24 saat aralıksız çalıştıktan hemen sonra 8 saat daha nöbete yazıldığınız bir işiniz olduğunu düşünün...
Ölümcül tehlikeler barındıran bu iş sırasında başkalarına yardım için çırpınırken eve döndüğünüzde apartman kapısında “Sen arkadan giriş yapacaksın” talimatıyla karşılandığınızı da düşünün...
Başkasının hayatını kurtarırken bir süre iş yapamayacak şekilde rahatsızlanmışken maaşınızın kesildiğini de düşünün şöyle etraflıca.
Bu arada her gün hakarete uğradığınızı, haksız yere şikâyet edildiğinizi, dayak yediğinizi, yaralandığınızı ve belki de hayatınızı kaybedeceğinizi düşünün lütfen.

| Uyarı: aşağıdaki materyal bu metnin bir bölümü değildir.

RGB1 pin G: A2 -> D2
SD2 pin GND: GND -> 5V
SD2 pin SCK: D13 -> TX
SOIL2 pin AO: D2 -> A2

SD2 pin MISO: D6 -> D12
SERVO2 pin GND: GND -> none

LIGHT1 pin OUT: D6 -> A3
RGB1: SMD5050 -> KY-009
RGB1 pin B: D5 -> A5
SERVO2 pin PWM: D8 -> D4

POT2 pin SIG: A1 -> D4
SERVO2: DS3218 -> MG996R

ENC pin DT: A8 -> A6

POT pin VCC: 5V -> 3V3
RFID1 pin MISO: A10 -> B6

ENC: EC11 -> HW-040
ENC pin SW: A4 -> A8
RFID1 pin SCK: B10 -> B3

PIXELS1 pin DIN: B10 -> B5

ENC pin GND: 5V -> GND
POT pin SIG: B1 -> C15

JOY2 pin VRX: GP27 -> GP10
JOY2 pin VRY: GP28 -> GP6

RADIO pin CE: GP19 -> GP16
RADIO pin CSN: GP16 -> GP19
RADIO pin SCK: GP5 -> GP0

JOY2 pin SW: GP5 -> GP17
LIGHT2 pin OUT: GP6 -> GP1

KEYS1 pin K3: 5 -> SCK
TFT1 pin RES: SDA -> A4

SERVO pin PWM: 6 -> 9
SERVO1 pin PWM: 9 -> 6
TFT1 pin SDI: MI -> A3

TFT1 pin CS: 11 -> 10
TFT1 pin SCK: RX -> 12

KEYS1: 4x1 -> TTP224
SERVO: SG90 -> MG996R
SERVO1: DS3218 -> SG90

Bu stres dolu, tehlike dolu, maddi açıdan doyuruculuğu tartışmalı, manevi açıdan alkış ile yuhalamak arasında sıkışmış işi yapar mısınız?
Sağlık çalışanları böyle yaşıyor işte...
Hatırlarsınız, mart ayında bütün dünyada olduğu gibi Türkiye’de de akşam belli bir saatte evlerin camlarını açıp, balkonlara çıkıp alkışlar yollamıştık sağlık çalışanlarına.
Salgın hastalıkla en ön cephede korkusuzca, gerçek kahramanlar olarak savaşanlara şükranlarımızı böyle sunmuştuk...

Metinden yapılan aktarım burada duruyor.